Yes, I think everybody gets it: you carb cycle. As I have said at least two times before this, the measurements will not be of any value if you are drastically changing your glycogen/water all the time. But here's something you may not have thought of.... Not everyone is doing the exact same thing as you. I know it's a strange concept but yes, there are other people out there that are not carb cycling. Wow, i know.

So to this post you will probably respond right back and say yeah but the measurements are useless cuz I carb cycle. lol. Perhaps I need to repeat it 4 times instead of only 3 times? There's your straw man. The ridiculousness gets knocked up a notch even above that because you use the straw man again in this latest post and then in the very next line of the same post act all offended that I'm calling out a straw man.

Insinuating that I am a liar and that I didn't lose a bunch of weight like I say seems pretty desperate to me. Obviously I just joined the forum and so don't have any pics up. Why would I lie about such a thing though? What would be the purpose of all this discussion? Some weird game? I don't get it. But sure, I mean if you really want to, we can put the whole debate on hold until I get some pics up to prove my fat loss. But you would only NEED that if you could not hold your own intellectually. If you could hold your own intellectually then it would not really matter if I posted a pic or not because you would actually be able to have a civilized debate and address all the issues. But that is just not the case, is it?

Honestly, I sense an emotional reaction from you. You do understand that this is just a debate on the internet, right? I'm sure you're a nice person and all and I don't actually even hate you. I just disagree with you. It's really nothing to take personally or get emotional about. Not everyone is going to agree with you all the time. Really, it just makes things interesting.

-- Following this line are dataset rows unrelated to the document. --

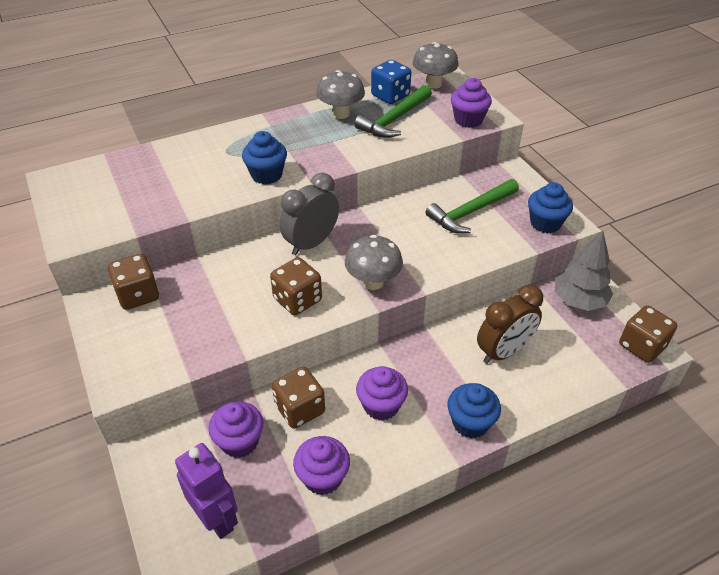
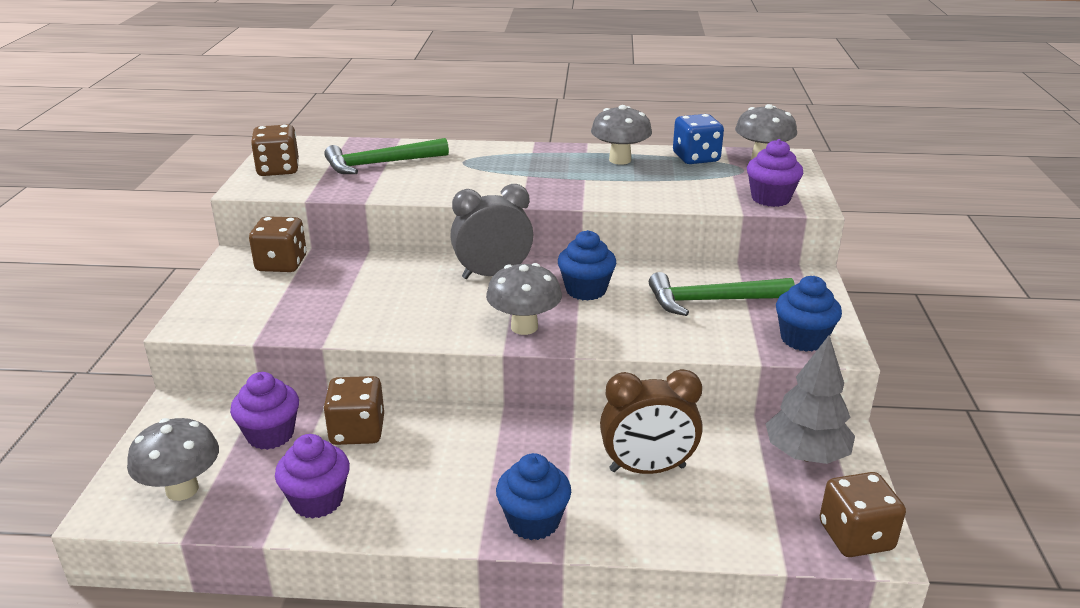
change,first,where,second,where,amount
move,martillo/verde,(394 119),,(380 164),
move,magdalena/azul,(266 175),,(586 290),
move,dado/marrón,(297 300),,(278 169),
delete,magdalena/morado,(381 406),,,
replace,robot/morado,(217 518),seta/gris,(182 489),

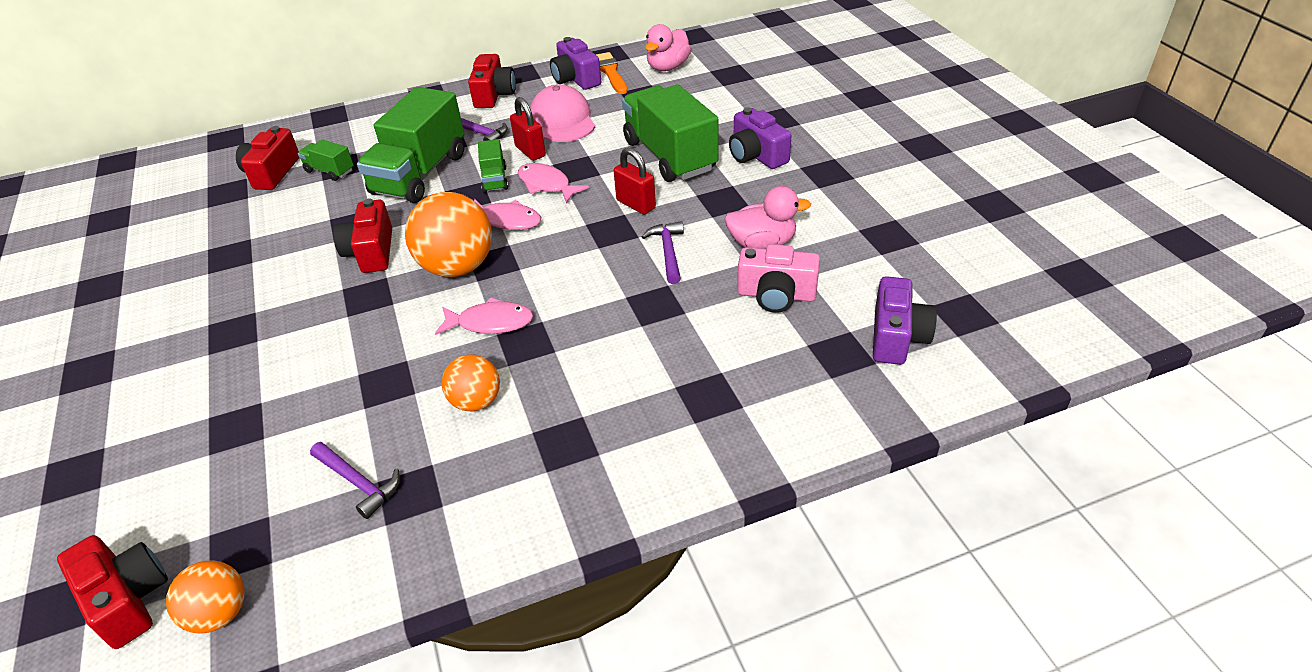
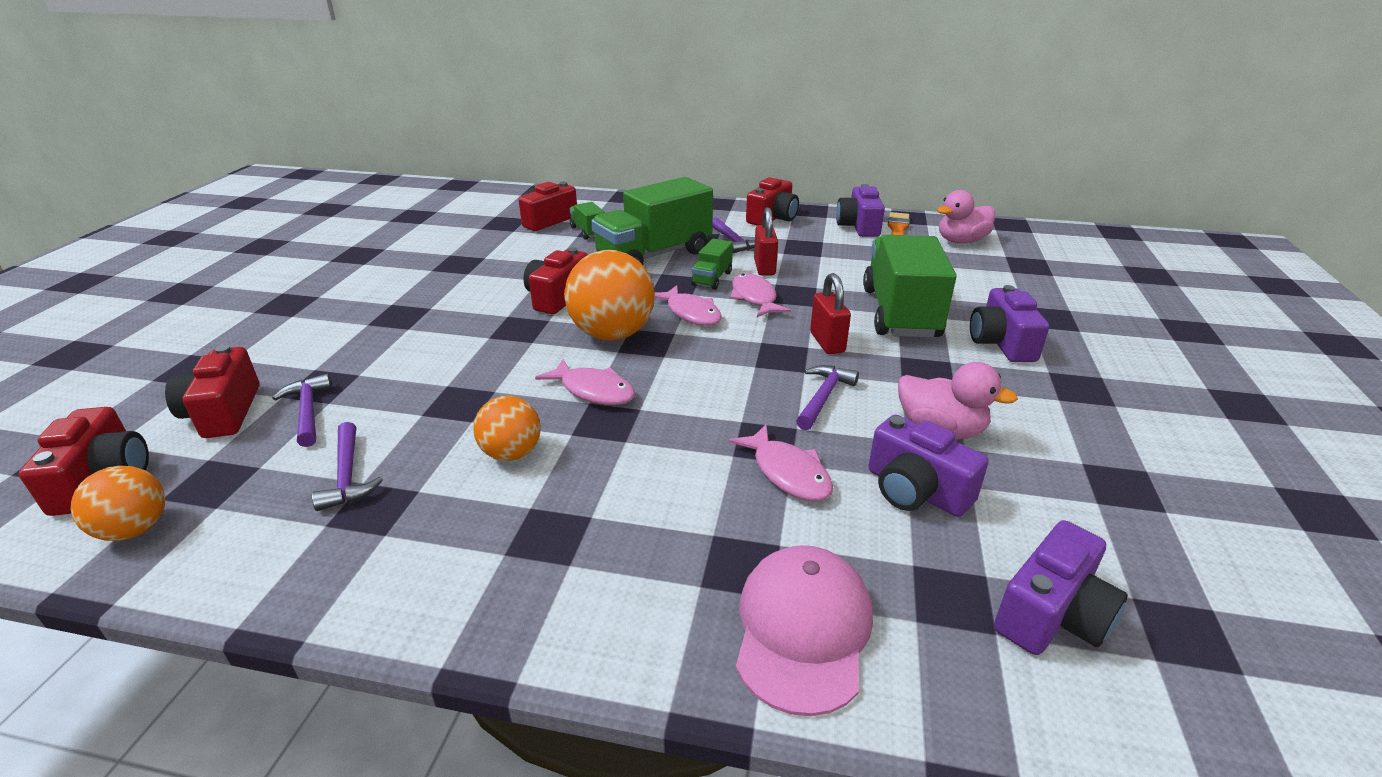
change,first,where,second,where,amount
move,gorra/rosa,(562 120),,(803 629),
recolor,cámara/rosa,(776 295),cámara/morado,(916 490),
insert,,,cámara/rojo,(223 412),
insert,,,martillo/morado,(308 411),
insert,,,pez/rosa,(787 473),

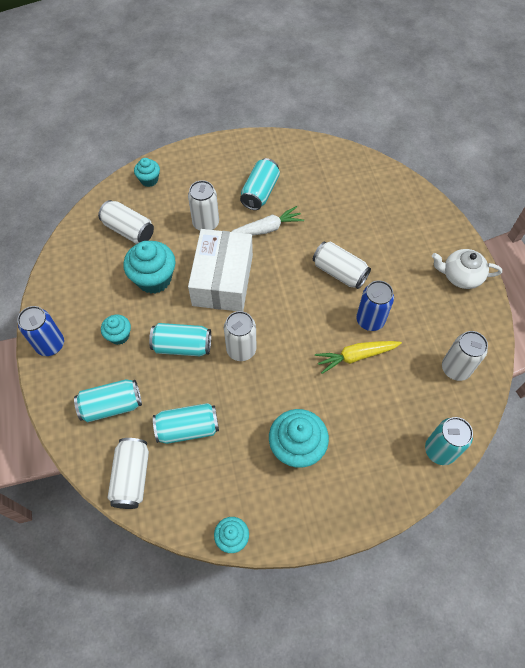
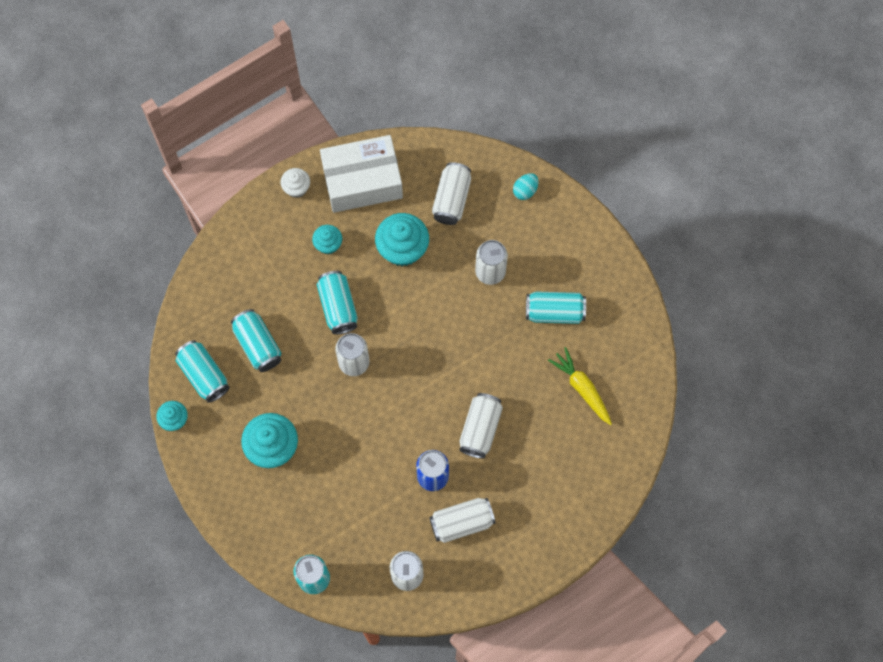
change,first,where,second,where,amount
replace,magdalena/turquesa,(149 180),huevo/turquesa,(525 190),
delete,zanahoria/blanco,(266 229),,,
move,caja/blanco,(223 280),,(362 181),
delete,tetera/blanco,(460 276),,,
replace,lata/azul,(50 345),magdalena/blanco,(296 188),
move,zanahoria/amarillo,(355 356),,(582 388),
move,lata/turquesa,(111 406),,(204 375),
move,lata/blanco,(132 477),,(462 522),

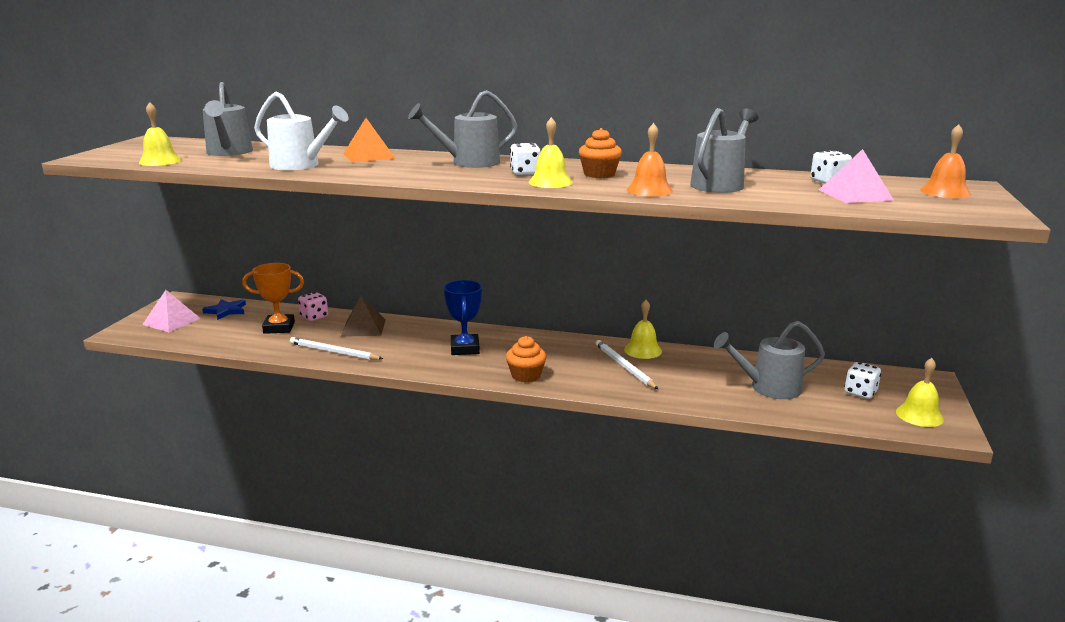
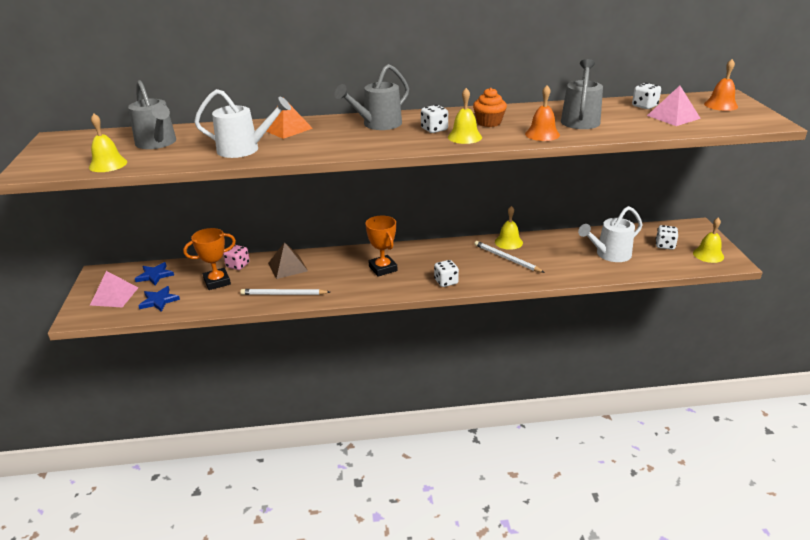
change,first,where,second,where,amount
recolor,trofeo/azul,(465 348),trofeo/naranja,(383 268),
recolor,regadera/gris,(768 388),regadera/blanco,(609 254),
replace,magdalena/naranja,(526 375),dado/blanco,(446 282),
insert,,,estrella/azul,(159 301),

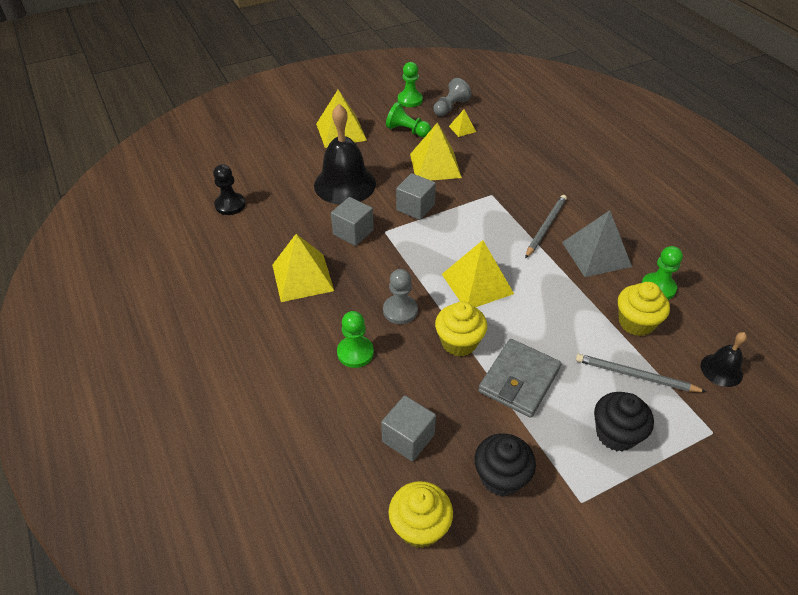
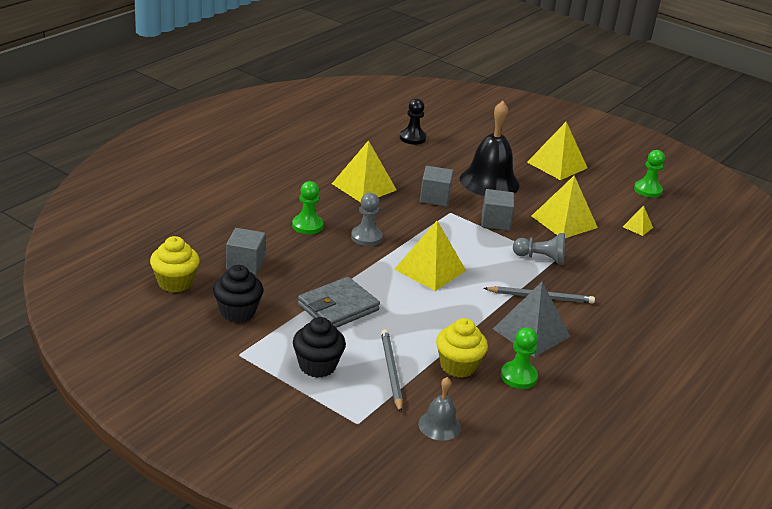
change,first,where,second,where,amount
move,peón/gris,(450 107),,(540 258),
delete,peón/verde,(407 131),,,
delete,magdalena/amarillo,(459 342),,,
recolor,campana/negro,(721 370),campana/gris,(439 425),
rotate,cartera/gris,(519 380),,(338 307),45 degrees counterclockwise

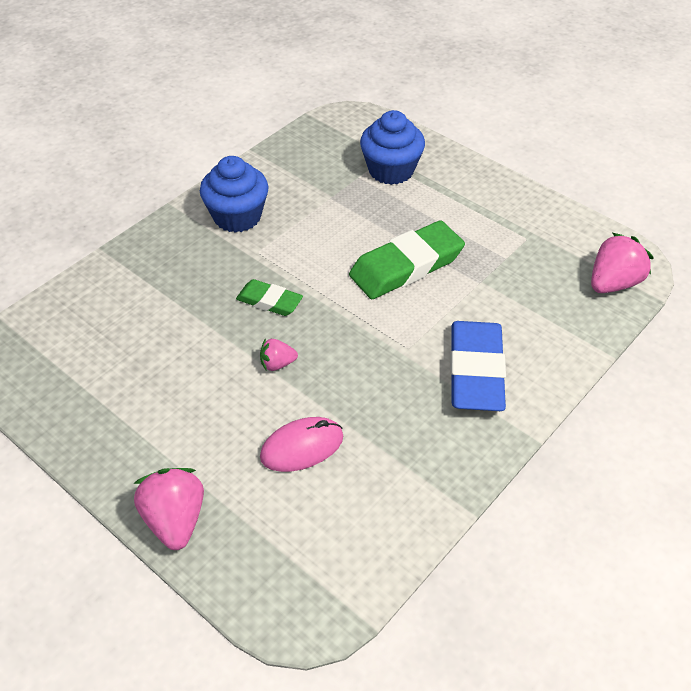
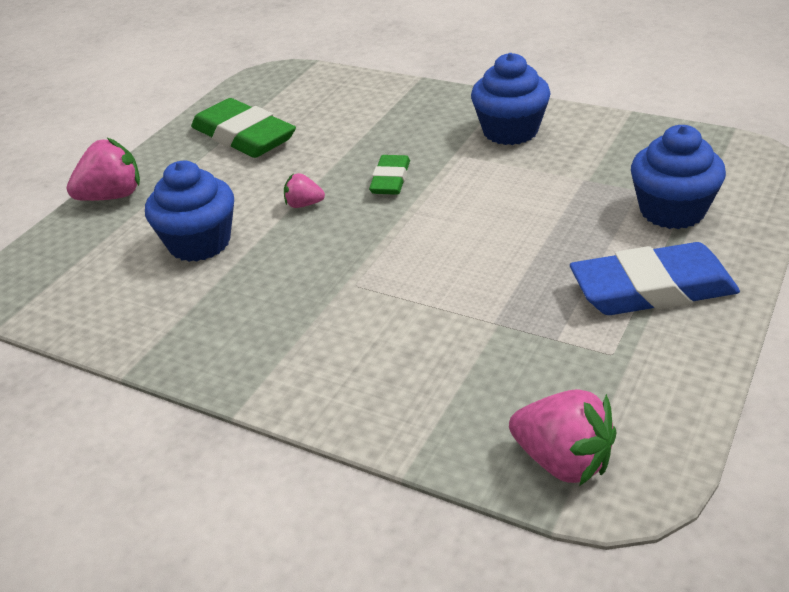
change,first,where,second,where,amount
move,goma de borrar/verde,(406 266),,(244 136),
move,goma de borrar/azul,(476 371),,(652 289),
rotate,fresa/rosa,(277 364),,(304 204),60 degrees counterclockwise
replace,ratón/rosa,(302 447),magdalena/azul,(199 243),

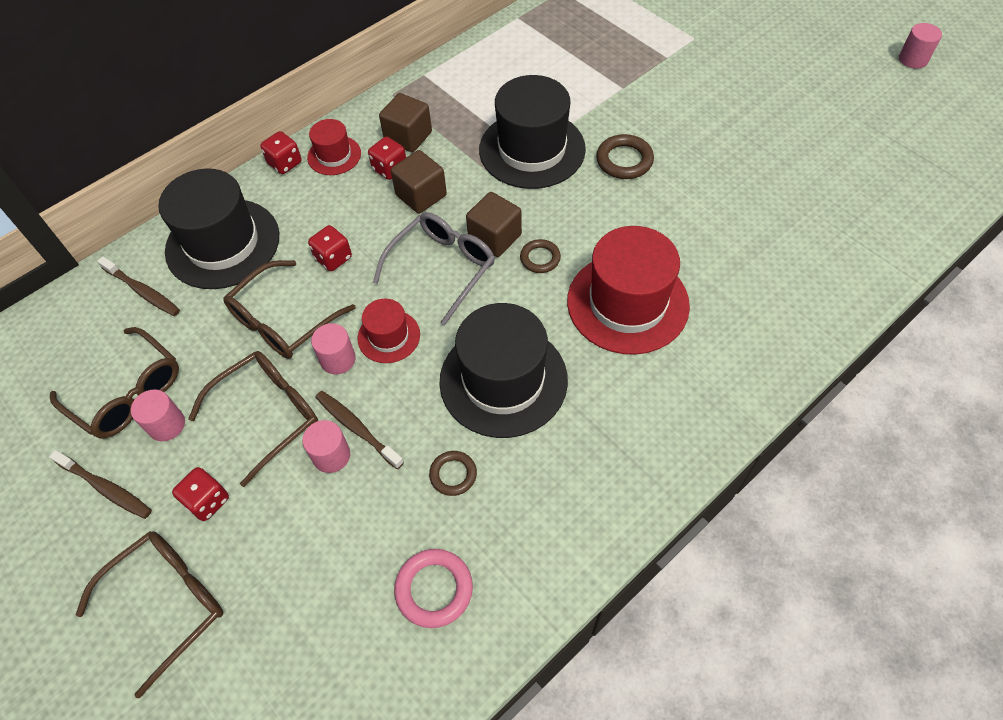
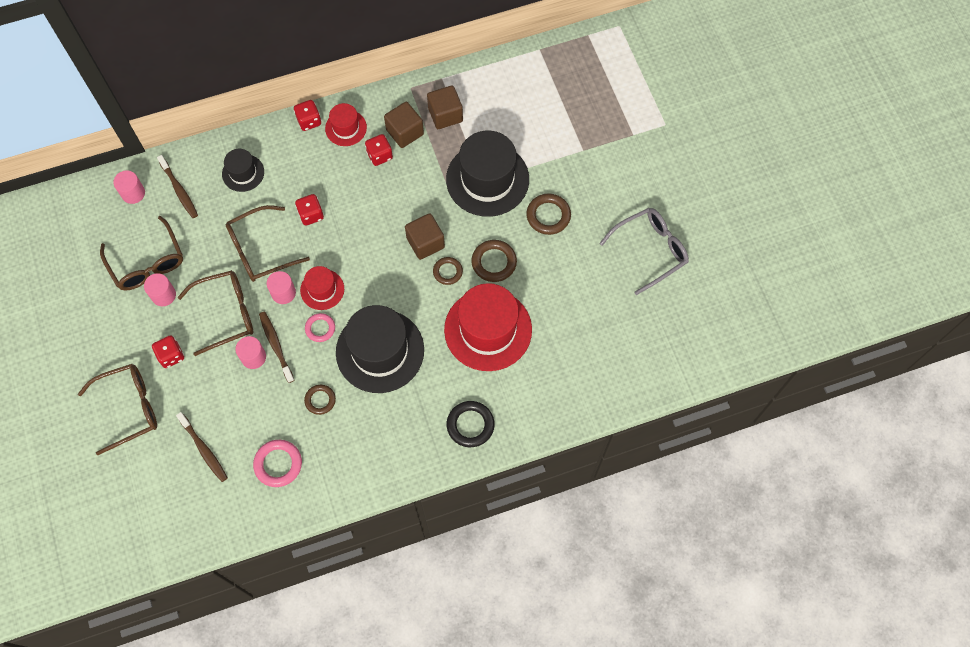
change,first,where,second,where,amount
move,cilindro/rosa,(913 59),,(133 193),
move,cubo/marrón,(421 195),,(445 115),
resize,sombrero/negro,(223 243),,(243 173),x0.51
move,gafas/gris,(442 268),,(650 250),
move,cepillo de dientes/marrón,(106 488),,(204 449),
insert,,,anillo/marrón,(494 262),
insert,,,anillo/rosa,(320 328),
insert,,,anillo/negro,(470 425),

In any case, I made a new thread totally dedicated to the weekly body fat measurement in case you really are interested in actually debating it (something that stopped a few posts ago). Here's the link:
http://www.ironmagazineforums.com/d...weekly-body-fat-measurements.html#post1912825


----------



## gigaplex (Jul 13, 2009)

This thread has degenerated a bit so I am going to attempt to get it back on track.

The whole discussion about these measurements started because I said I lose about a pound of fat extra per month when I do cardio and showed how the math for that worked out.

Now does anyone actually think that it is impossible to maintain muscle while doing cardio? That is key question number one. I can agree that it is harder to maintain muscle if you're doing cardio but I don't believe that it is going to be impossible for everyone to do.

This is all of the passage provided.